Resulta preocupante, y hasta peligroso para la salud institucional de la República, escuchar a candidatos a diputado nacional afirmar sin pudor que su única propuesta es votarle todo al poder ejecutivo. Esa frase, repetida como lema electoral, evidencia un alarmante desconocimiento de la Constitución Nacional y un desprecio absoluto por la función para la cual se postulan.
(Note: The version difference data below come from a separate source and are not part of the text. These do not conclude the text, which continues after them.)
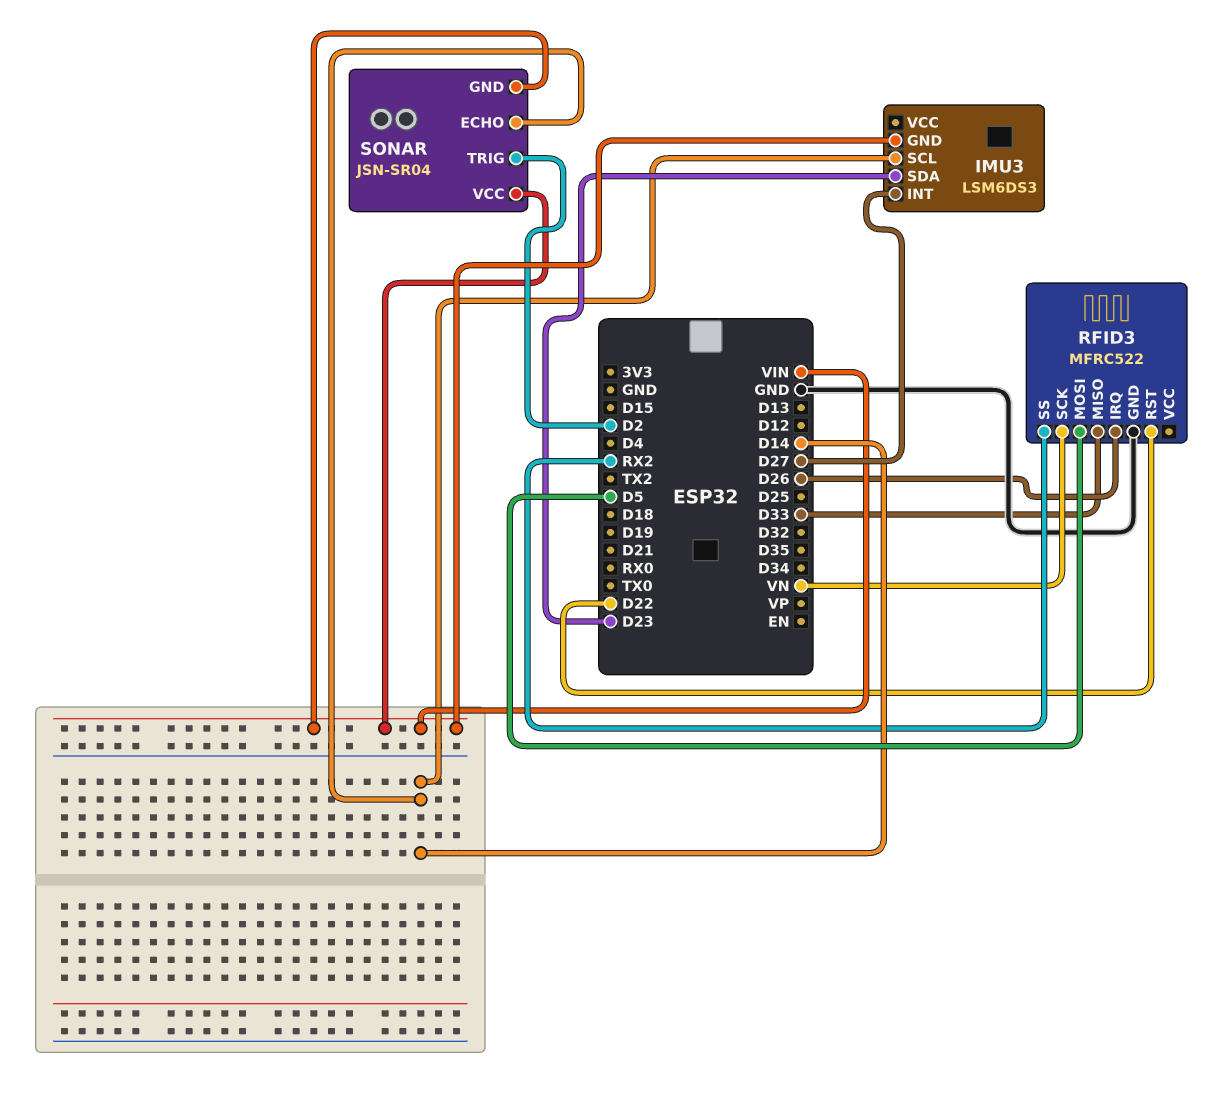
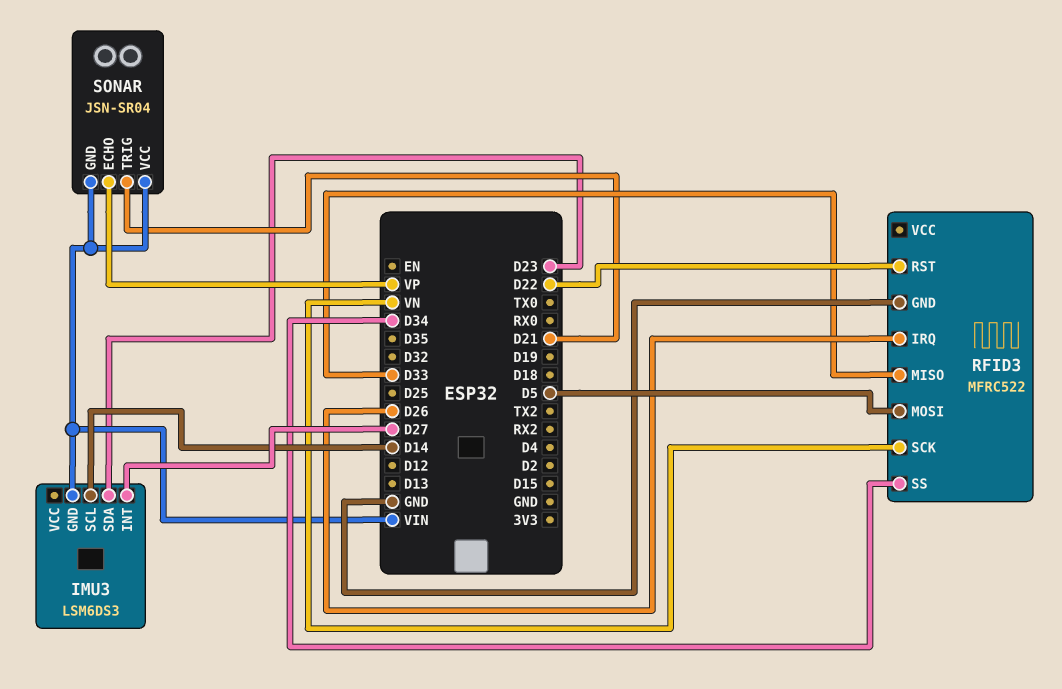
RFID3 pin SS: RX2 -> D34
SONAR pin ECHO: D14 -> VP
SONAR pin TRIG: D2 -> D21

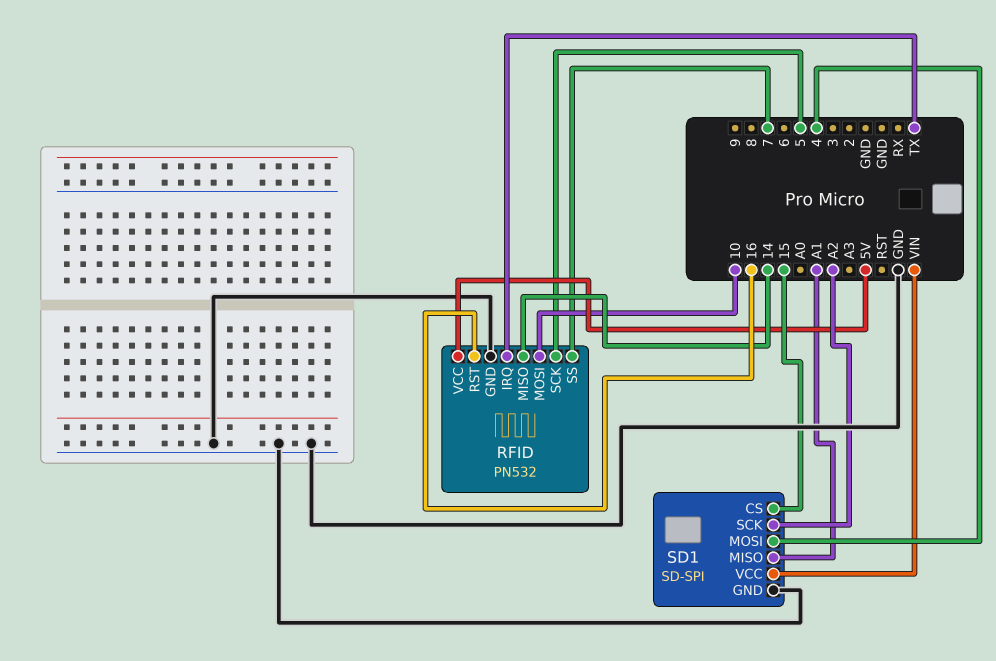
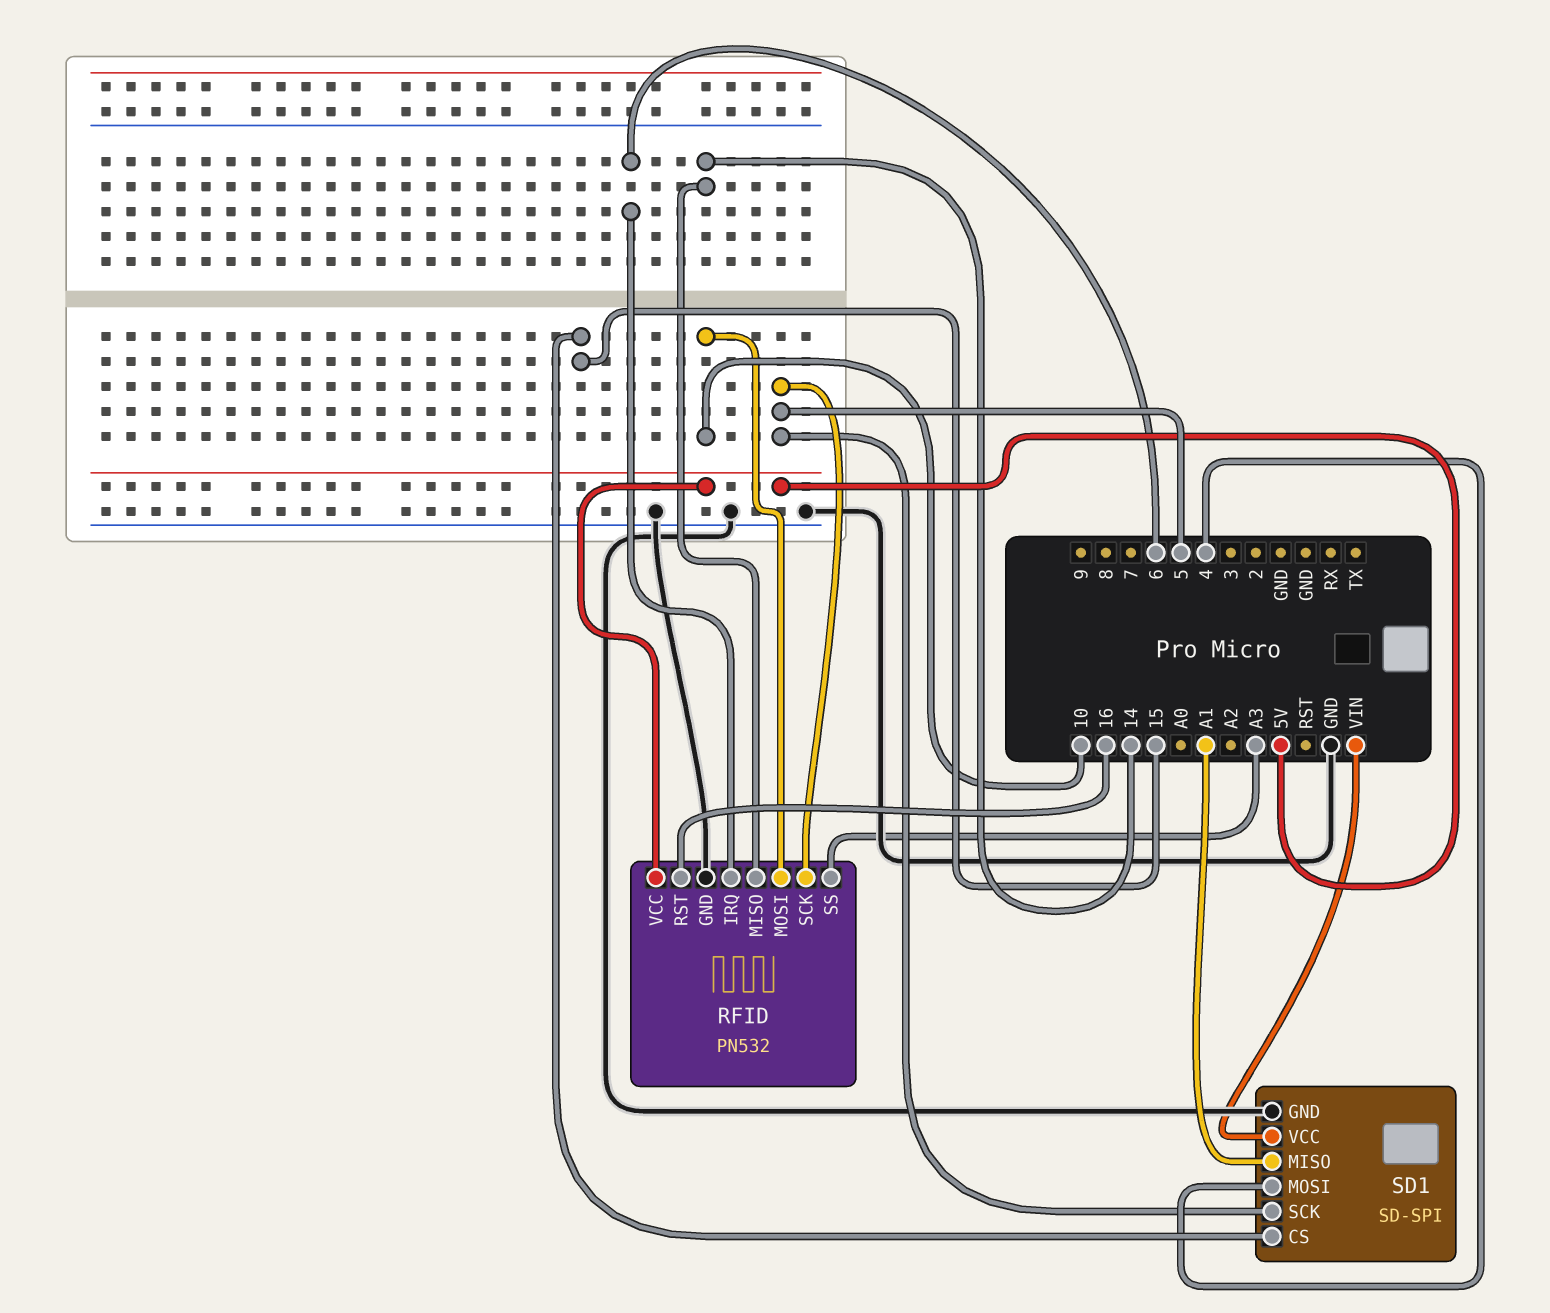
RFID pin IRQ: TX -> 6
RFID pin SS: 7 -> A3
SD1 pin SCK: A2 -> 5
¿Y cuál es la esencia de la República? Limitar al poder. Surgió en Roma en el 509 a.C. como reacción al abuso del último rey, Tarquino el Soberbio. Los romanos no querían volver a sufrir un gobierno absoluto y decidieron que tendrían mandatos breves, leyes escritas y límites estrictos a la autoridad. A ese sistema lo llamaron res publica, “lo público”, lo que pertenece a todos. No fue una democracia moderna, pero sí fue el primer gran intento de organizar el poder para evitar tiranías.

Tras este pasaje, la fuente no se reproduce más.